With Kraus gone, a starting job on the attack opened this year, and Cormier has filled it capably. He doesn’t dodge the way teammates Moore and Connor Shellenberger do, but like Laviano he’s exceptional at finishing around the crease.
“Payton’s done a great job of really accepting being a presence for us off-ball just as much as he is dodging,” Kirwan said. “It took us a little while to understand how to play with everybody, but guys really have a ton of confidence in him, just like they do with Ian, and those two kind of operate in the off-ball roles for us. Guys are really starting to look for each of them, and we feel like it gives us really good balance on our offense.”
Nine Cavaliers have scored at least nine goals each this season: Cormier (39), Moore (27), Shellenberger (25), Charlie Bertrand (23), Laviano (20), Peter Garno (20), Dox Aitken (15), Jeff Conner (10) and Xander Dickson (nine).

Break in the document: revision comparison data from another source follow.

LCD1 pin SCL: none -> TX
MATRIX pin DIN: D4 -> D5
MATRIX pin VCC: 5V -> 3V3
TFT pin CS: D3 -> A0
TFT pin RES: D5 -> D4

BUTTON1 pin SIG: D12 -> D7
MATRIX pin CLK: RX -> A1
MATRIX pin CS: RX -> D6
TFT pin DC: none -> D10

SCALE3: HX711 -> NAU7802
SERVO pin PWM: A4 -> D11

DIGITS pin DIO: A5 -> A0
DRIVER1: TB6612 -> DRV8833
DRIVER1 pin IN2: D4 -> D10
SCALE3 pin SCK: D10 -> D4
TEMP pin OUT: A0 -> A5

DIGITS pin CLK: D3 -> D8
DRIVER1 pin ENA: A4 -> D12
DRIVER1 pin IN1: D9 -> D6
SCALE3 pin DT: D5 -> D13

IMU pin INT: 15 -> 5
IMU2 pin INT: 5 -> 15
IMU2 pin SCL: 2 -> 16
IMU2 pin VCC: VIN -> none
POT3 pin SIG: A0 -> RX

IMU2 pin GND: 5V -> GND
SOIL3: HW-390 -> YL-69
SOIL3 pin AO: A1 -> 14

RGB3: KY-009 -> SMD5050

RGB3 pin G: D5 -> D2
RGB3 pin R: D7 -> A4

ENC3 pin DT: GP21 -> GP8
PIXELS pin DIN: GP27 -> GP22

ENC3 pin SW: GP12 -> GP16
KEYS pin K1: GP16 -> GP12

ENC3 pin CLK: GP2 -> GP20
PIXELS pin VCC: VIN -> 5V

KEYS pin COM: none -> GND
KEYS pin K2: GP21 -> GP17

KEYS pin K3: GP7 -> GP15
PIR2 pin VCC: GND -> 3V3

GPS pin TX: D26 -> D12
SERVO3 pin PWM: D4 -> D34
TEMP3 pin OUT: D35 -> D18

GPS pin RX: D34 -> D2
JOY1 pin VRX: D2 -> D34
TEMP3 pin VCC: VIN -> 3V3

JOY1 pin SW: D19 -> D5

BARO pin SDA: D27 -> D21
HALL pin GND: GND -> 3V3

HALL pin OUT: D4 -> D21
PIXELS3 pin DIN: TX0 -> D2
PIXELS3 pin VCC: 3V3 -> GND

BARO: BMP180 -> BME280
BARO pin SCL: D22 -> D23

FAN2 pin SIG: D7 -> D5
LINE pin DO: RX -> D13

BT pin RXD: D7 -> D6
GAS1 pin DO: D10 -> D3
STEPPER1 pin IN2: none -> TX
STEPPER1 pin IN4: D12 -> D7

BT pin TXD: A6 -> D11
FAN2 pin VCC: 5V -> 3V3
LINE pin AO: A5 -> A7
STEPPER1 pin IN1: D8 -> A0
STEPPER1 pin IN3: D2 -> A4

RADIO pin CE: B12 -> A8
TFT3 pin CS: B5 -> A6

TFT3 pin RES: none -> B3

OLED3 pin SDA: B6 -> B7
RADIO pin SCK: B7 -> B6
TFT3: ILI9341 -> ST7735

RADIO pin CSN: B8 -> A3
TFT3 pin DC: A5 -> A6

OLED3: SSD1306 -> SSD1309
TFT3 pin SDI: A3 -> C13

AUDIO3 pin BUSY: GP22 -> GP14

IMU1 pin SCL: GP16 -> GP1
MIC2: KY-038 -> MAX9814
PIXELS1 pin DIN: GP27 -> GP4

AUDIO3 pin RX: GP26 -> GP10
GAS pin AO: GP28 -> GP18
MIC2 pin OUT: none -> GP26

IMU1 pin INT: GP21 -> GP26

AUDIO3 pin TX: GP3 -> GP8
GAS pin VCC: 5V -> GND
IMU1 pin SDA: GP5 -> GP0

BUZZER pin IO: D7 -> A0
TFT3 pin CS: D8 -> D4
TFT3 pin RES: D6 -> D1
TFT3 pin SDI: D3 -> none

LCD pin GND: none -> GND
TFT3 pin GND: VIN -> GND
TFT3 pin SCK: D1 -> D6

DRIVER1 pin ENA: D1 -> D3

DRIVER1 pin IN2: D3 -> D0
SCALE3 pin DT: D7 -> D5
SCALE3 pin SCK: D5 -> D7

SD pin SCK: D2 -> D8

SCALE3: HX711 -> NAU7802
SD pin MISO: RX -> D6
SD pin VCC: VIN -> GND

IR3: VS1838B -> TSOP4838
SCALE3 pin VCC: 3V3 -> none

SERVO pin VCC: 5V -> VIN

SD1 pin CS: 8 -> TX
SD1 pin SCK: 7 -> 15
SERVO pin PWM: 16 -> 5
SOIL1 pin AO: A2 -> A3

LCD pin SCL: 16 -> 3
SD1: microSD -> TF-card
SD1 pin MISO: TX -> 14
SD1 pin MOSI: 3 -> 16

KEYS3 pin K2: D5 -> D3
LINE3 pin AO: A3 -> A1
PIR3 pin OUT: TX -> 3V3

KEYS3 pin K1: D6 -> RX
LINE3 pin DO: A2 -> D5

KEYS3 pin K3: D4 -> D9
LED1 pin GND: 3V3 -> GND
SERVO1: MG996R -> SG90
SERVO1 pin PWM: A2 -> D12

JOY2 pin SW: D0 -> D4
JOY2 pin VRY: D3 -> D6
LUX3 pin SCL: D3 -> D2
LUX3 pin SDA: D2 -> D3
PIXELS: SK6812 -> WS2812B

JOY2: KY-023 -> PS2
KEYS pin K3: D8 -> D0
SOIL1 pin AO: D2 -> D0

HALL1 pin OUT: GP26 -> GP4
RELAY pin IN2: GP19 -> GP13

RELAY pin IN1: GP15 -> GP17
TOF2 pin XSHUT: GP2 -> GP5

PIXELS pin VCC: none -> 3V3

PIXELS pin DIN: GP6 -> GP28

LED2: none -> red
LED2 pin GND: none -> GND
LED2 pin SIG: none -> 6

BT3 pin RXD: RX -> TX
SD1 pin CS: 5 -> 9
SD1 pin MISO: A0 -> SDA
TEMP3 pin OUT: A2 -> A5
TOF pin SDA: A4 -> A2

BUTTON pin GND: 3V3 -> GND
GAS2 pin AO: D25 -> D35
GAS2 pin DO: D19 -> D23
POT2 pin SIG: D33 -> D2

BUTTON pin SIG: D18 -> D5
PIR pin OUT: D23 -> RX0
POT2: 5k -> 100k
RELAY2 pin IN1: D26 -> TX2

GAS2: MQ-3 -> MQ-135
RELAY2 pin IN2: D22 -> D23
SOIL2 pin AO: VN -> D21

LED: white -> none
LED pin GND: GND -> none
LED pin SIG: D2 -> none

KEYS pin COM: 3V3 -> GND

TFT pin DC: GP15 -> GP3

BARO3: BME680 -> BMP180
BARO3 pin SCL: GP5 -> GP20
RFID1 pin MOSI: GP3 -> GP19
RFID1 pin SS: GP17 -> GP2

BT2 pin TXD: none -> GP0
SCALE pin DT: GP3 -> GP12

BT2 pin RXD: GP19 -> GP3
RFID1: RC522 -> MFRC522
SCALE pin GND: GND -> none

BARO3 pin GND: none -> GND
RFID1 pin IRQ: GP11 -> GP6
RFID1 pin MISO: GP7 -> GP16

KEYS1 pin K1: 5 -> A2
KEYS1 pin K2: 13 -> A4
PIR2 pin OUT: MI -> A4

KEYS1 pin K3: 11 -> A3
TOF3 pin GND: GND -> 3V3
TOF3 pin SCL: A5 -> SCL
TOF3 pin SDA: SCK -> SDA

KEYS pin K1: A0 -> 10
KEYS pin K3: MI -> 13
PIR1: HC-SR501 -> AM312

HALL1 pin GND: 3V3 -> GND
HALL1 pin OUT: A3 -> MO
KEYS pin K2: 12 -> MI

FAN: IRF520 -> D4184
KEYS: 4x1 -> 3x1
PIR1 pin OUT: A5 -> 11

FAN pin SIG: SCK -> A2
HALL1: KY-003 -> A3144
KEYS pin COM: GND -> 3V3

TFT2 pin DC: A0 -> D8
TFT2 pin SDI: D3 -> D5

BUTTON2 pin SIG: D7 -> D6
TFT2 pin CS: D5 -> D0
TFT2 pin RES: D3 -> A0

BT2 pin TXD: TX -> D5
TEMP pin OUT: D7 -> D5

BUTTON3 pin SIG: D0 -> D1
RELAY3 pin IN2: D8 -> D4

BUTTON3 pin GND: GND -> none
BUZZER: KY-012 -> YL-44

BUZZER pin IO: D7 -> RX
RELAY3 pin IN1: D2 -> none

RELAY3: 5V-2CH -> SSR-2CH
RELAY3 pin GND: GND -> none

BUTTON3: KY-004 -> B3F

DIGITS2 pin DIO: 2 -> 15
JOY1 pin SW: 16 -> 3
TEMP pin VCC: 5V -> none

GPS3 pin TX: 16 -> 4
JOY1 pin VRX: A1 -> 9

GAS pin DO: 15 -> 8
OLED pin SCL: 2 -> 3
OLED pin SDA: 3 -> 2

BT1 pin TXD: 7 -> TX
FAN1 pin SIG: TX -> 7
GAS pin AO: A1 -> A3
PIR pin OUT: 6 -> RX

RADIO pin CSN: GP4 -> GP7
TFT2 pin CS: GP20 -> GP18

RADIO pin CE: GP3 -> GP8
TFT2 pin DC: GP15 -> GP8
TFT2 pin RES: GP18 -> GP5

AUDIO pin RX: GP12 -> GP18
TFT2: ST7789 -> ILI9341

With so many options on offense, none of UVA’s frontline players gets as many shots as he might on a team with less depth and less talent. That hasn’t been an issue for the Hoos, who are averaging 14.7 goals per game.
“The guys have done a really good embracing that,” Kirwan said. “It’s definitely a challenge for them. With a couple fewer guys, there’s maybe a few more opportunities per guy, but at the end of the day they’ve bought into playing together and doing whatever it takes to come out with some victories. Payton is not exclusive of that, and he’s done a great job kind of embracing his role and how he fits into what we’re trying to do.”
There was an adjustment period for everyone at the offensive end this year, Cormier said, but “when we all look at the bigger picture, when we see what we want to accomplish, what we’re going for, we’re OK with it. If this is what it’s going to take, then we’re OK with it.”
Moreover, he said, there’s one overriding goal in the postseason: championships. “So I think that’s really sunk in with our team,” Cormier said. “We’re not focused on those personal things, if we ever were. We’re focused on winning as a team.”